2018年10月15日

まるっとくんだよりvol.16 巻頭コラム

その後、この現場完成後も坂井さん(35才)は21才の私に普段は「菅原君」と呼びますが、仕事中は「菅原さん」と呼んでくれます。私は一人の良き仲間に出会いました。その後、私は山形県米沢市に大型パチンコ店新装工事の為、一人で3ヶ月程、出張で行きました。ここでも苦い体験をしました。現場での必要な経費が会社からは“とりあえず立て替えておいてくれ!!”とのことで、自分のサイフから立て替えていたのでしたが底をついた事と、明日中に現地の職人達に支払う約束のお金が会社から入っていなかったので、経理部長に電話で、そのお金と私の立て替え分と先月分の給料の催促をしたところ、今はそれどころではなく、明日の手形決済の資金繰りも出来ていない事を知り、私は思わず、「いくら足りないのですか?」・・・「いくらでもいい、菅原さん、そちらの施主の社長に頼んでもらえないか?」~と、経理部長の声がかすんで、悲痛な願いでした。私はその夜、オーナー社長の家に行きました。それまで何度か呼んで頂いて、御馳走になったりしていたのでしたが、流石に足は重く、何度も玄関先で足踏みをしましたが、社長ご夫妻は歓迎してくれました。私は思い切って口を切りました。

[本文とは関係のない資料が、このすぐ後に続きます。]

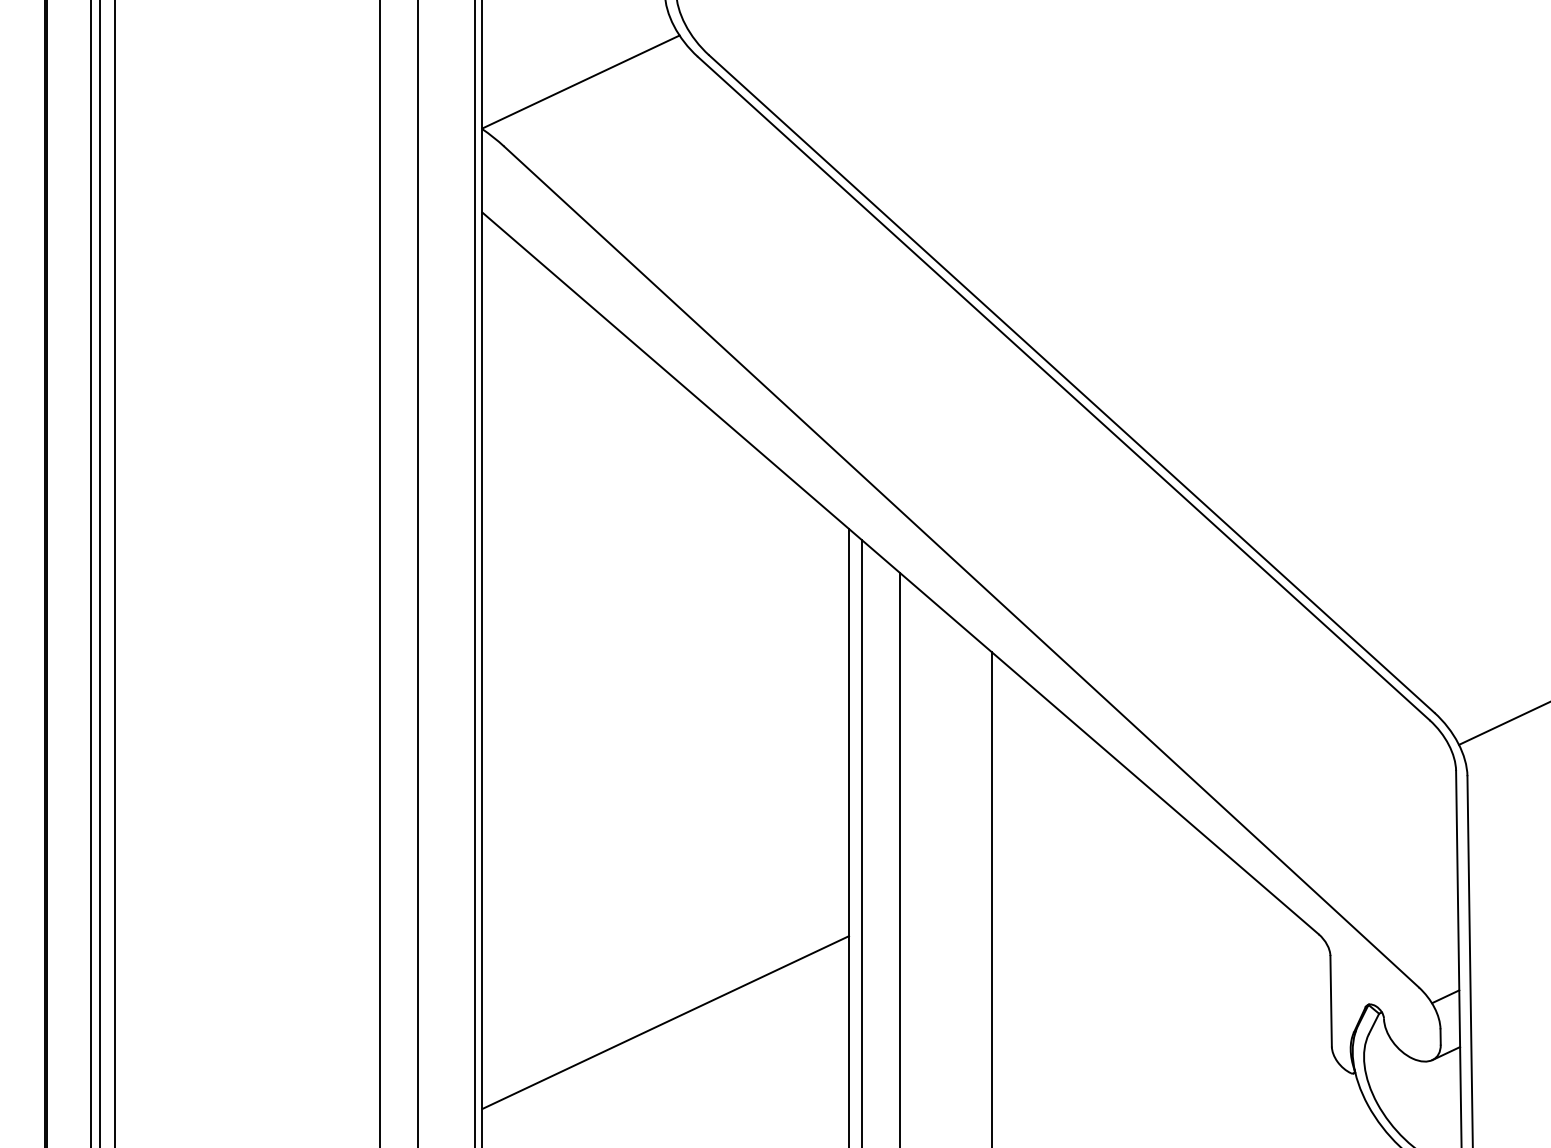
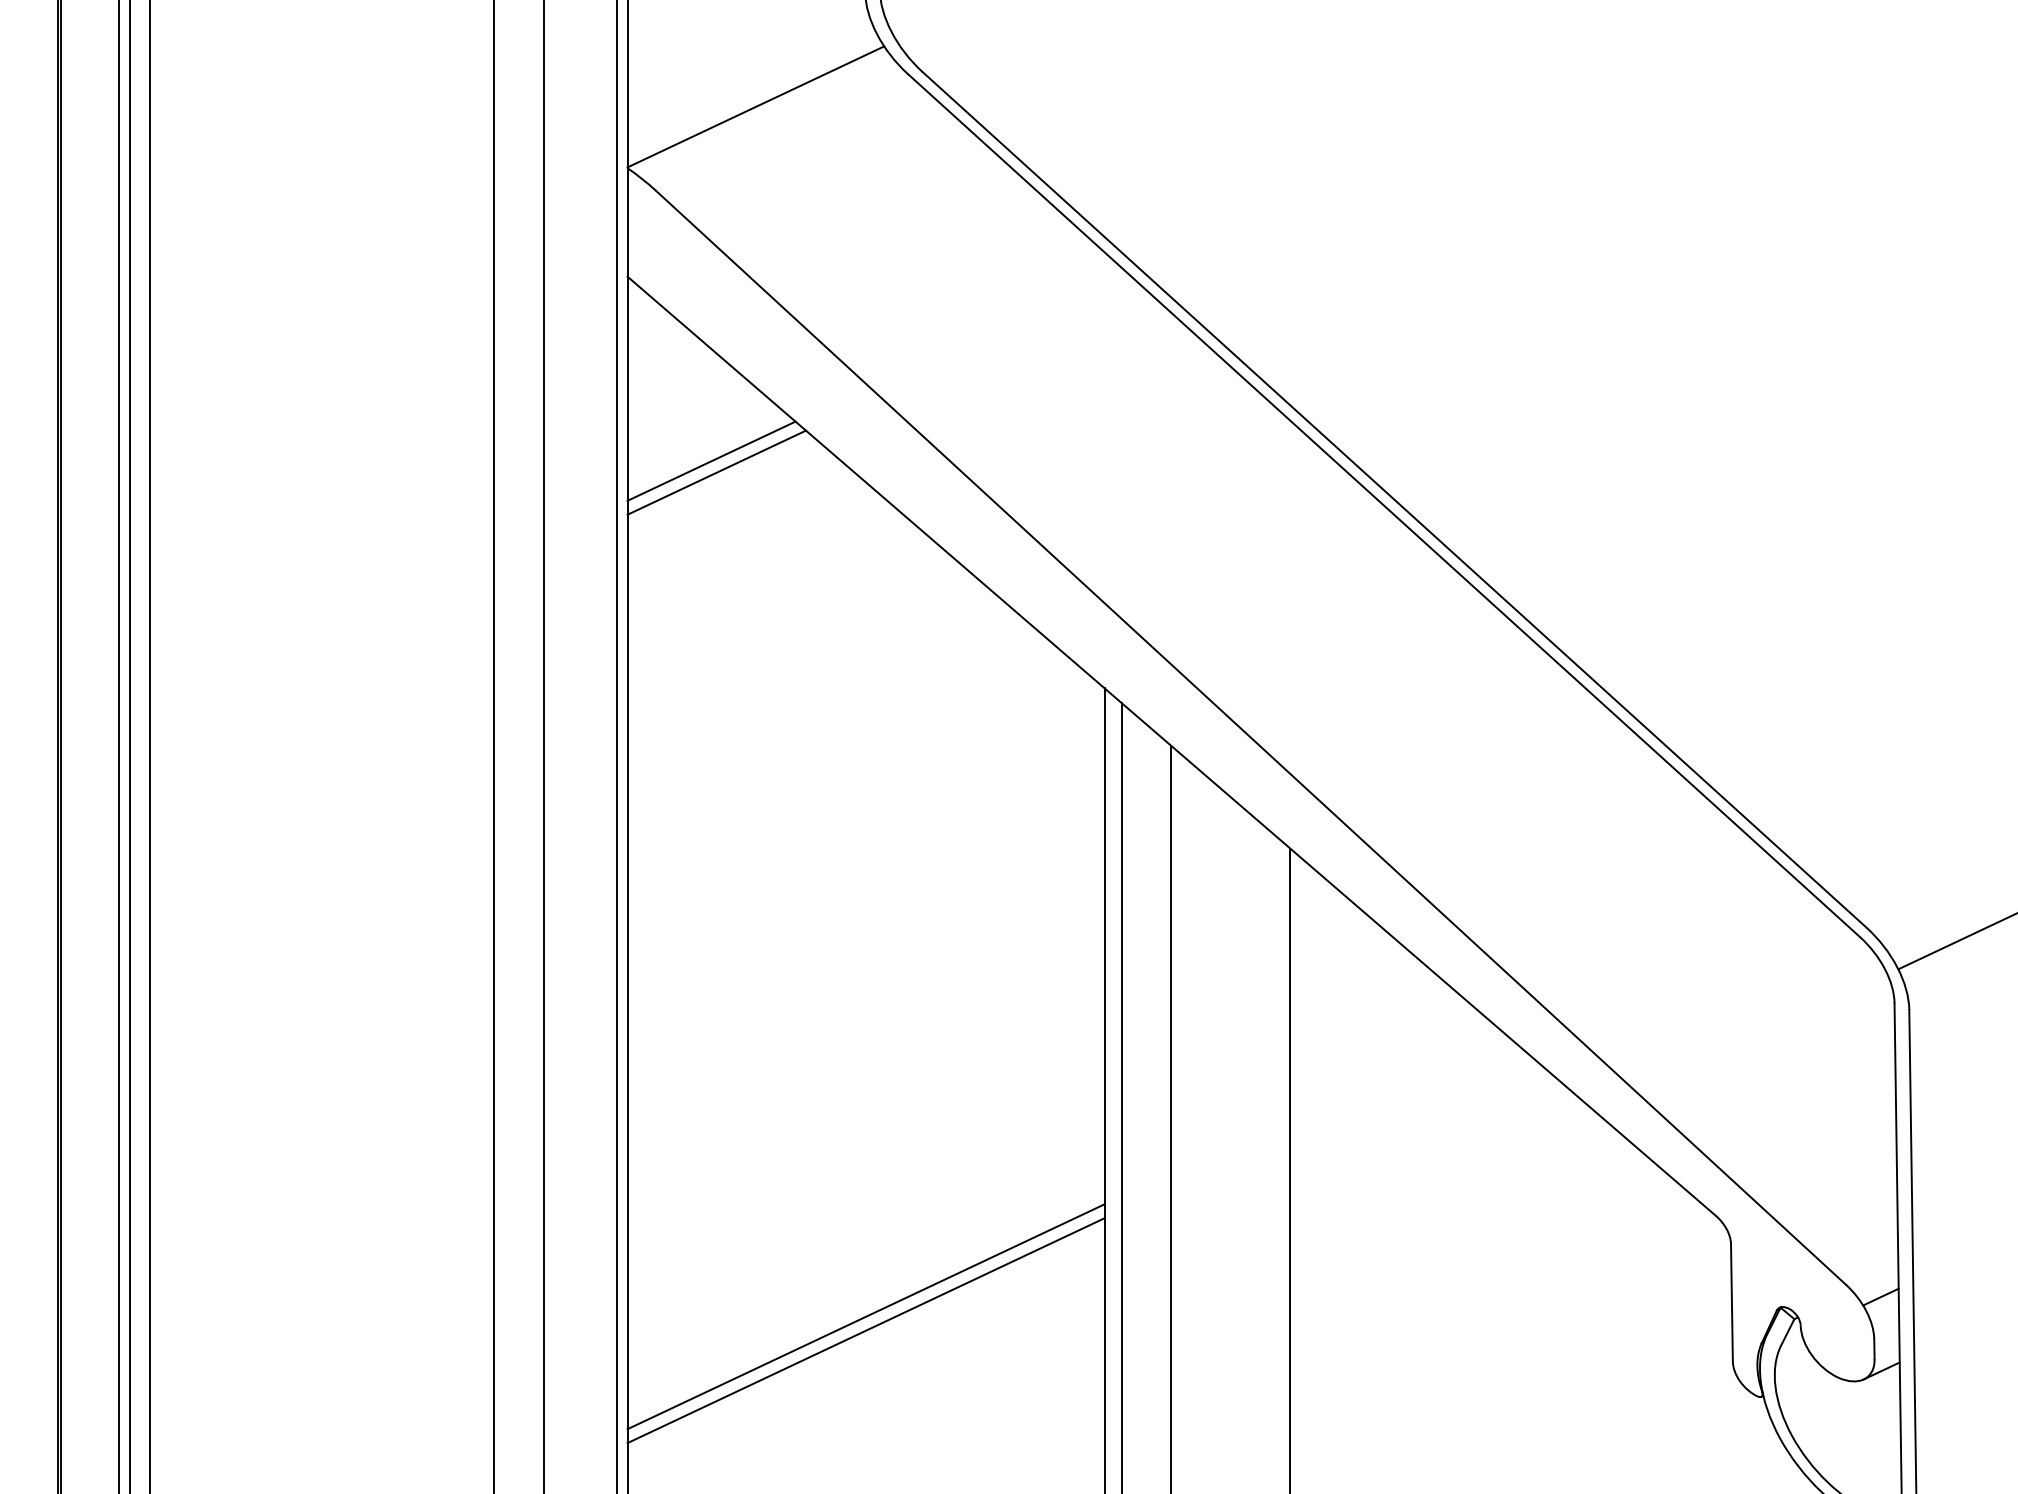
line: (546, 353) -> (711, 460), added
line: (550, 362) -> (716, 471), added
line: (665, 1011) -> (865, 1316), added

「実は私の手落ちで、今日、現地の職人に支払いする金額を会社に話したところ、急なことで、社長と専務は大事な契約で印鑑を持って神奈川の座間に出張しているので手配ならず、又、明日は土曜日で銀行が午前中なので、会社の経理部長に相談して、迷いに迷って来ました~!!」と教えられた通り言ったら、社長は「~で、いくらかな?」、「私は「270万円です」と言ったとたん、私の心臓が「ドッ、ドッ、ドッ、ドッ」、相手に聞こえるほど鳴り響き、爆発する寸前であった。